UNITED STATES DISTRICT COURT NORTHERN DISTRICT OF TEXAS DALLAS DIVISION
Aug 2, 2016
No. 3:16-cv-1373-M-BN (N.D. Tex. Aug. 2, 2016)

Opinion

No. 3:16-cv-1373-M-BN

08-02-2016

ROSALIND WARREN, Plaintiffs, v. BANK OF AMERICA, N.A., ET AL., Defendants.


FINDINGS , CONCLUSIONS, AND RECOMMENDATION OF THE UNITED STATES MAGISTRATE JUDGE

This case has been referred to the undersigned United States magistrate judge for pretrial management pursuant to 28 U.S.C. § 636(b) and a standing order of reference from Chief Judge Barbara M. G. Lynn.

Plaintiff Rosalind Warren filed a motion to remand this action to state court. See Dkt. No. 13. Defendants Bank of America N.A., on its own behalf and as successor by merger to BAC Home Loan Servicing, L.P. (collectively, "BOA") and MERSCORP Holdings, Inc. filed a response. See Dkt. No. 22. Plaintiff did not filed a reply, and her time to do so has now lapsed. See N.D. TEX. CIV. L. R. 7.1(f).

The undersigned issues the following findings of fact, conclusions of law, and recommendation that the motion be denied.

Background

Plaintiff Rosalind Warren filed this case against Bank of America, N.A., BAC Home Loans Servicing, L.P., MERSCORP, Inc., and Safeguard Properties, Inc. in Dallas County state court on April 27, 2016. See Dkt. No. 1-1 at 5-18.

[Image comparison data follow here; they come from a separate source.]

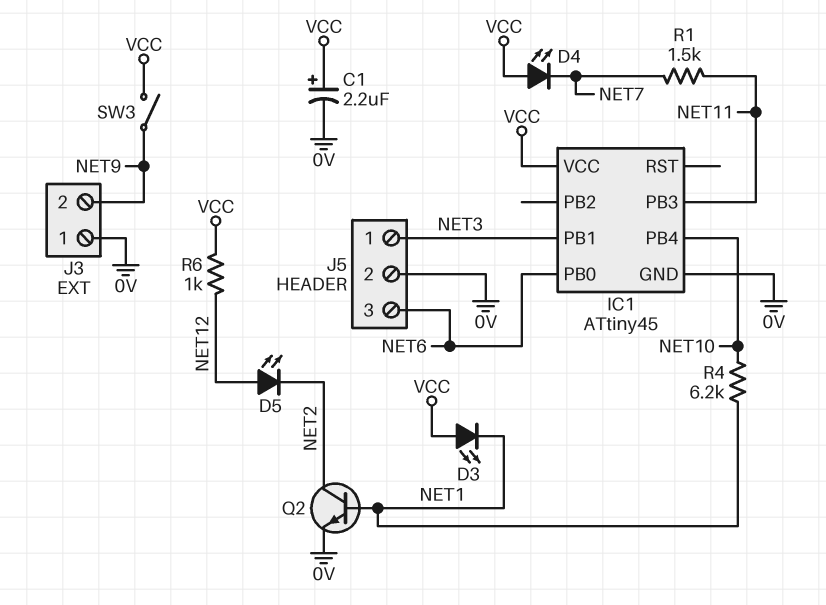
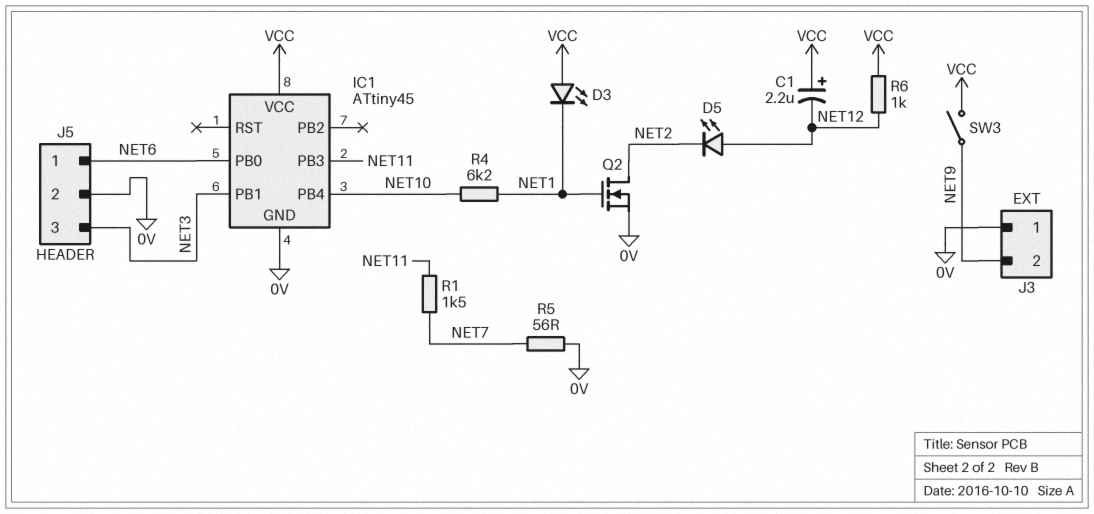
C1: 2.2uF (plus VCC, minus 0V) -> 2.2uF (plus VCC, minus NET12)
D4: LED (A VCC, K NET7) -> none
J5 pin 1: NET3 -> NET6
J5 pin 3: NET6 -> NET3
Q2: NPN (B NET1, C NET2, E 0V) -> NMOS (G NET1, D NET2, S 0V)
R5: none -> 56 (0V, NET7)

Citations were issued for all four defendants on April 29, 2016. See id. at 20-27. Bank of America, BAC and MERSCORP were served with citation on May 4, 2016. See Dkt. No. 1-2 at 21-29. On May 6, 2016, attorney Eric C. Wood made a notice of appearance on behalf of "Safeguard Properties Management, L.L.C., incorrectly named as Safeguard Properties, Inc." Dkt. No. 1-2 at 1-2.

On May 9, 2016, "Safeguard Properties Management, L.L.C., incorrectly named as Safeguard Properties, Inc.," filed an answer, see Dkt. No. 1-2 at 30-33, and Plaintiff filed her Second Amended Petition, see Dkt. No. 1-2 at 4-19.

On May 16, 2016, Plaintiff filed her Third Amended Petition and added Safeguard Properties Management, L.L.C. as a party. See id. at 34-50. Plaintiff asserted claims against Bank of America, BAC, and MERSCORP for wrongful foreclosure, unlawful lockout, trespass, invasion of privacy by intrusion on seclusion, negligence, and negligent hiring and asserted claims against Safeguard Properties, Inc. and Safeguard Properties Management, L.L.C. for vicarious liability. See id. Plaintiff's claims are based on the foreclosure of her residence in March 2016 and subsequently being locked out of her residence in April 2016. See id.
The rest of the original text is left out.